Célèbre auteur des monologues du vagin (un incontournable, surtout à voir au théâtre!
Pour un autre regard sur la femme, à la fois tendre, comique, incisif, percutant!), au travers d'un corps parfait, Eve Ensler nous décrit le parcours de différentes femmes et la relation qu'elles entretiennent avec leur propre corps.
Dans cette société où la femme se doit d'être parfaite, ce livre interroge sur la façon que chacune a d'investir son propre corps.

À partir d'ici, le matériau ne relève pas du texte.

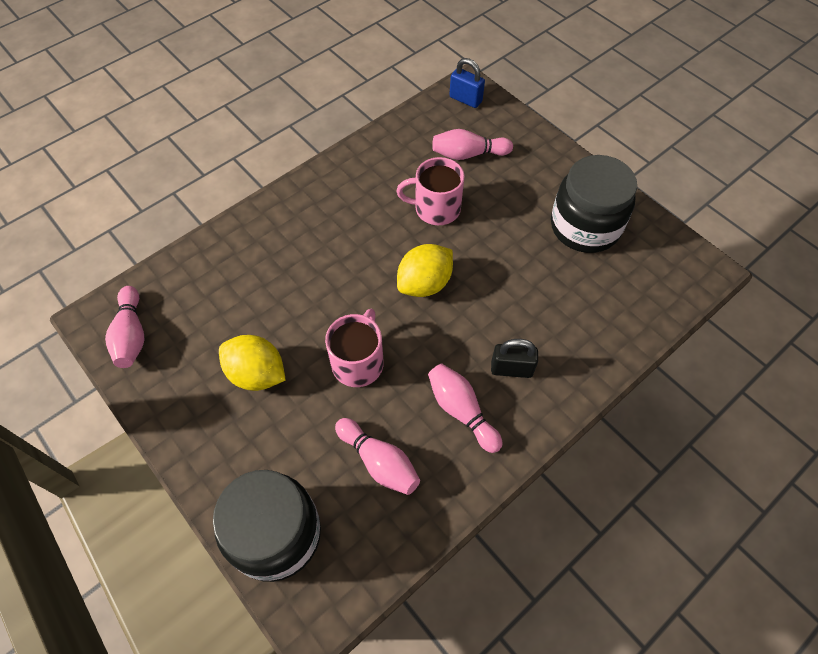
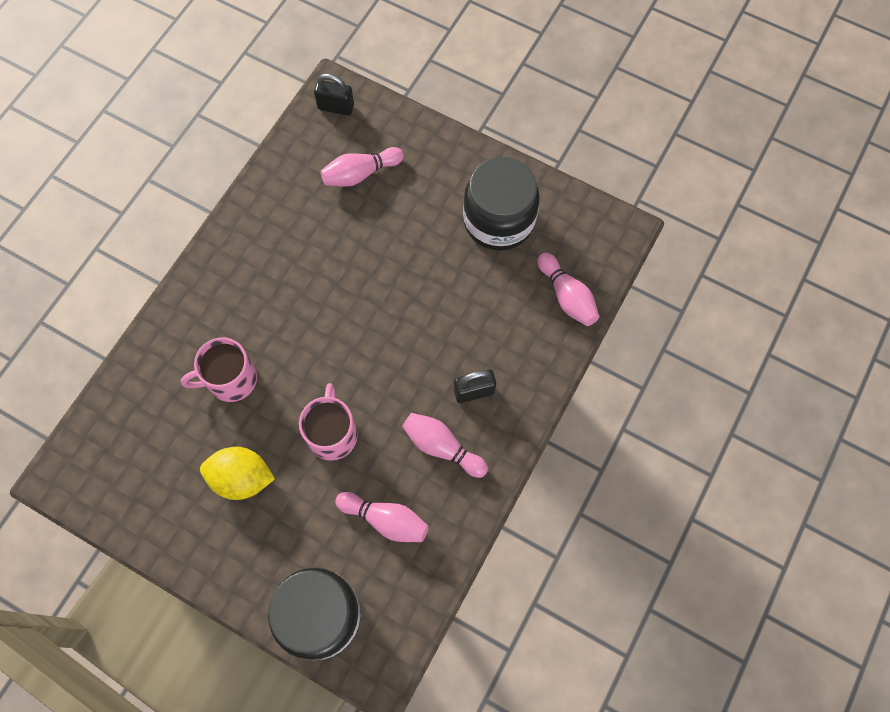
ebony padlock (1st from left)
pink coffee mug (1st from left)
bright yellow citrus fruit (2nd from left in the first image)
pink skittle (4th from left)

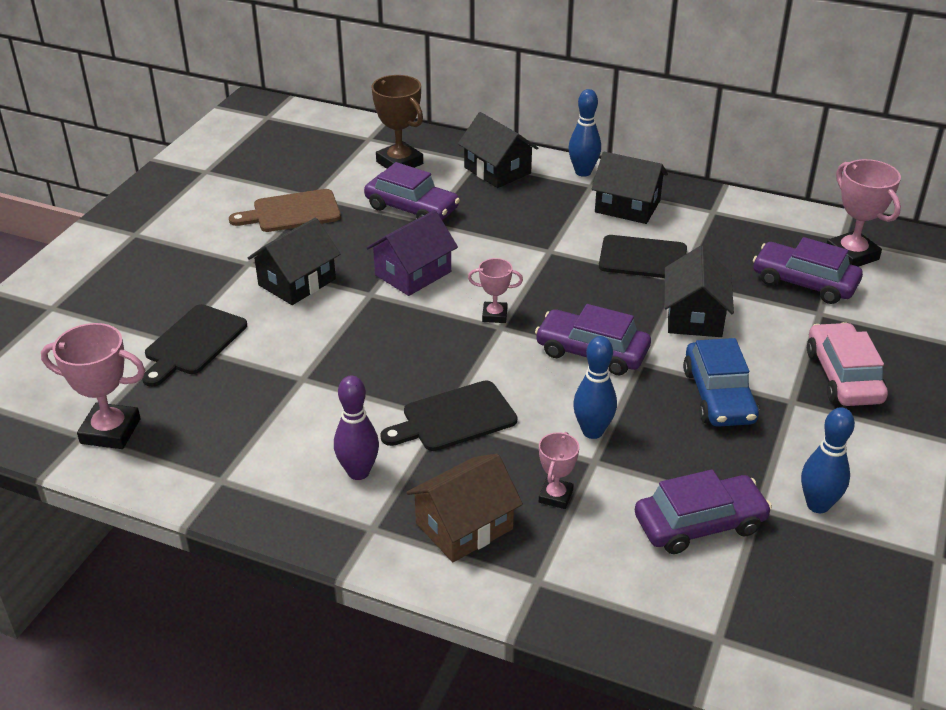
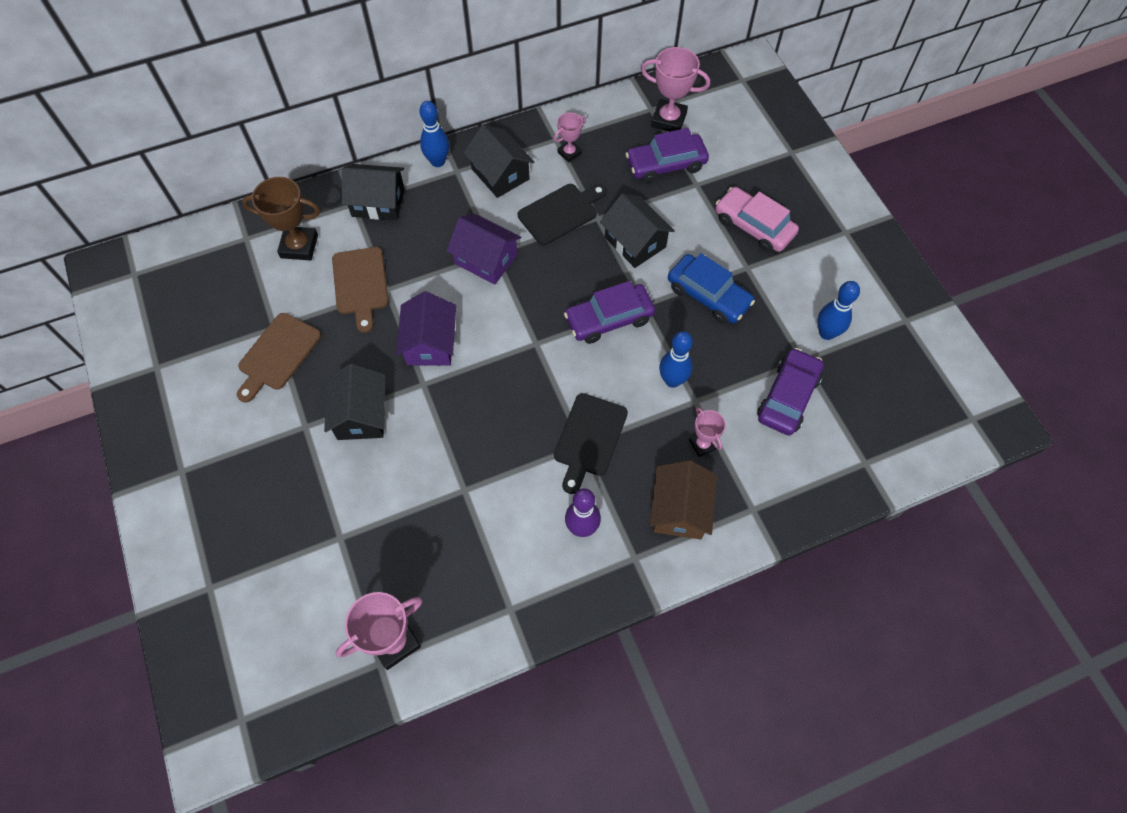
ebony cottage (3rd from left)
dark brown bread board (2nd from left)
pink trophy (2nd from left)
ebony bread board (1st from left in the first image)
violet cottage (2nd from left)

Le chemin de vie de ces femmes témoigne de l'impact de l'expérience de chacune sur sa façon d'appréhender son corps, tyrannie, obsession, indulgence, laisser-aller, emprise, violence... tant d'émois qui signent bien le corps comme le témoin d'une culture, d'une époque, d'une manière de penser. En deçà de l'apparence, c'est bien la question de notre rapport à soi, mais aussi à l'autre et au monde en général dont il est question au travers de notre corps ; et qui renvoie toujours à l'amour (vais-je être aimée avec mon ventre bedonnant?), à la sexualité (ma cellulite est-il un frein au plaisir?), à la féminité (faut-il faire un 36 pour être une femme?), à la maternité, à son identité. La préoccupation majeure des femmes avant même la guerre, la famine ou toute autre misère dans le monde est de perdre du poids, qui selon elles est le seul frein au bonheur. Toutes ont en elles une (ou plusieurs) parties de leur corps, réceptacle de toutes leurs imperfections.
Ce livre est une façon de se détourner de son nombril, tout en étant plus proche et à l'écoute de soi. Il permet, par son humour de ne plus être le bourreau de soi-même et de se libérer des diktats sociaux, « trouver le moyen de survivre sans être mince ou parfaite ».